A sequência bem organizada de capítulos mostra uma sequência de 5 capítulos que propiciam fundamentação teórica antecipadora (1. O que se entende por Língua e por Gramática, 2. Sistemas linguísticos, 3. História do Português Brasileiro, 4. Diversidade do Português Brasileiro, 5. A Conversação e o texto). A esses capítulos, seguem-se 4 capítulos centrados na sentença (6. Primeira abordagem da sentença, 7. Estrutura funcional da sentença, 8. Minissentença e sentença simples: tipologias, 9. A sentença complexa e sua tipologia.) O autor dá continuidade a esse percurso, oferecendo 5 capítulos com foco no sintagma (10. Sintagma verbal, 11. Sintagma nominal, 12. Sintagma adjetival, 13.Sintagma adverbial, 14.Sintagma preposicional).

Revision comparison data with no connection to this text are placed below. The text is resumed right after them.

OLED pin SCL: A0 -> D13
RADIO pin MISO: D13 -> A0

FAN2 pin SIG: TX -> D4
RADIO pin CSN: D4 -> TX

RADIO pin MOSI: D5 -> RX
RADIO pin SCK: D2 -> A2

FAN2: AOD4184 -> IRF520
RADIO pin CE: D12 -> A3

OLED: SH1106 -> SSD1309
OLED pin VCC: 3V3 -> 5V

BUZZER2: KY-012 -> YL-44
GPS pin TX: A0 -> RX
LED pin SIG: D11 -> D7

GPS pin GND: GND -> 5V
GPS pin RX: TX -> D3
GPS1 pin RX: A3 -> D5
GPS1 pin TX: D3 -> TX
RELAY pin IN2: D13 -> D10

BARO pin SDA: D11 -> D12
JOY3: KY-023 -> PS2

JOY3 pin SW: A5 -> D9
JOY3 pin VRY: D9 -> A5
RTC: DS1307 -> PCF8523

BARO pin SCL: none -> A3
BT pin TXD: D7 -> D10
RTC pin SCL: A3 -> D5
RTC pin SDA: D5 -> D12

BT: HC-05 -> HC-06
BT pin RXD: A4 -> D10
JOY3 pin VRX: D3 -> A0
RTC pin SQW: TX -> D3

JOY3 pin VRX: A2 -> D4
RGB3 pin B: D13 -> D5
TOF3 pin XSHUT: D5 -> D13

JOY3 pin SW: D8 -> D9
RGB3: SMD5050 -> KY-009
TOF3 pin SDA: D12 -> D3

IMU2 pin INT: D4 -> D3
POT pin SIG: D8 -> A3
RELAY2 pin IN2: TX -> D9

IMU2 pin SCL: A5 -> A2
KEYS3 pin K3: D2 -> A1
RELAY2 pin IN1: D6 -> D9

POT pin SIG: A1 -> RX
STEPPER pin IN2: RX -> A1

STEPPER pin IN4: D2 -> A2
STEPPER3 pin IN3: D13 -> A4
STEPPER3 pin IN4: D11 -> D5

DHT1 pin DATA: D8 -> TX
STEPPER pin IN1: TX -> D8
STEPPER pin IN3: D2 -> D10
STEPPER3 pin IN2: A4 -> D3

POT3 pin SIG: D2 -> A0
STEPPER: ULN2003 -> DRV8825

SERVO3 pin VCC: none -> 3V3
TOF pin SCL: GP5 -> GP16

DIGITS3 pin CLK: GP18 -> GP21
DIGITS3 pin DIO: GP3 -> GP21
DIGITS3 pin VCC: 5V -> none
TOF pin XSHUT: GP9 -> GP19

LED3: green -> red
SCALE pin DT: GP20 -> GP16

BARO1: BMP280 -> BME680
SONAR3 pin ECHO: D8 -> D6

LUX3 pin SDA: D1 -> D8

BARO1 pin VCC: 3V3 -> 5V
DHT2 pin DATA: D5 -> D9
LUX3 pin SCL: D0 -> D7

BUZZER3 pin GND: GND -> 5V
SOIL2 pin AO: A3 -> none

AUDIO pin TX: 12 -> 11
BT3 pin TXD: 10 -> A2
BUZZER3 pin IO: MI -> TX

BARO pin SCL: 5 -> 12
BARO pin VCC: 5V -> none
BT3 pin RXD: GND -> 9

O capítulo final, Algumas generalizações sobre a Gramática do Português Brasileiro. A reflexão gramatical, é uma sistematização concisa (por meio de 6 Quadros), na qual Ataliba opta por um percurso analítico semasiológico: vai "das categorias cognitivas para as estruturas que as representam" (611). Assim, generaliza com base nas categorias de pessoa, coisa, espaço e tempo, movimento, qualidade e quantidade.

5. ENFOQUE CIENTÍFICO

Como antecipado em Objetivos, Ataliba usa uma teoria multissistêmica funcionalista-cognitivista, que pode ser apresentada por meio de seis postulados, assim parafraseados: 1. Aparato cognitivo subjacente à língua, 2. Língua como competência comunicativa, 3. Não-autonomia das estruturas linguísticas, 4. Língua como sistema dinâmico complexo, 5. Percepção pancrônica da língua, 6. Sistemas linguísticos gerenciados por princípios sociocognitivos. As reflexões de Ataliba sobre como aproximou-se e afastou-se de outros Autores, na construção de seu enfoque teórico estão sumariadas na seção Diálogo da Teoria Multissistêmica com outras Teorias (81-83). Uma síntese magistral de pensamento crítico.

6. PORTUGUÊS AUTORAL

Uma das surpresas agradáveis no processamento deste livro é de natureza estilística. Em muitas passagens, Ataliba consegue justapor português acadêmico formal e português conversacional. Assim, você leitor(a) é tratado por você, da página 35 a 651. Fraseologicamente, o autor dá pitadas informais aos textos. Exemplos: "Quer uma amostra grátis? Dê um pulo até a seção 9.2.2.41" (131), "... a sentença é uma espécie de sopa predicativa" (245), "Leia Demonte (1999) para esquentar seu motor." (539). "Aquele hoje escondidinho no final de (92a), vai de adjunto adverbial numa boa "(578).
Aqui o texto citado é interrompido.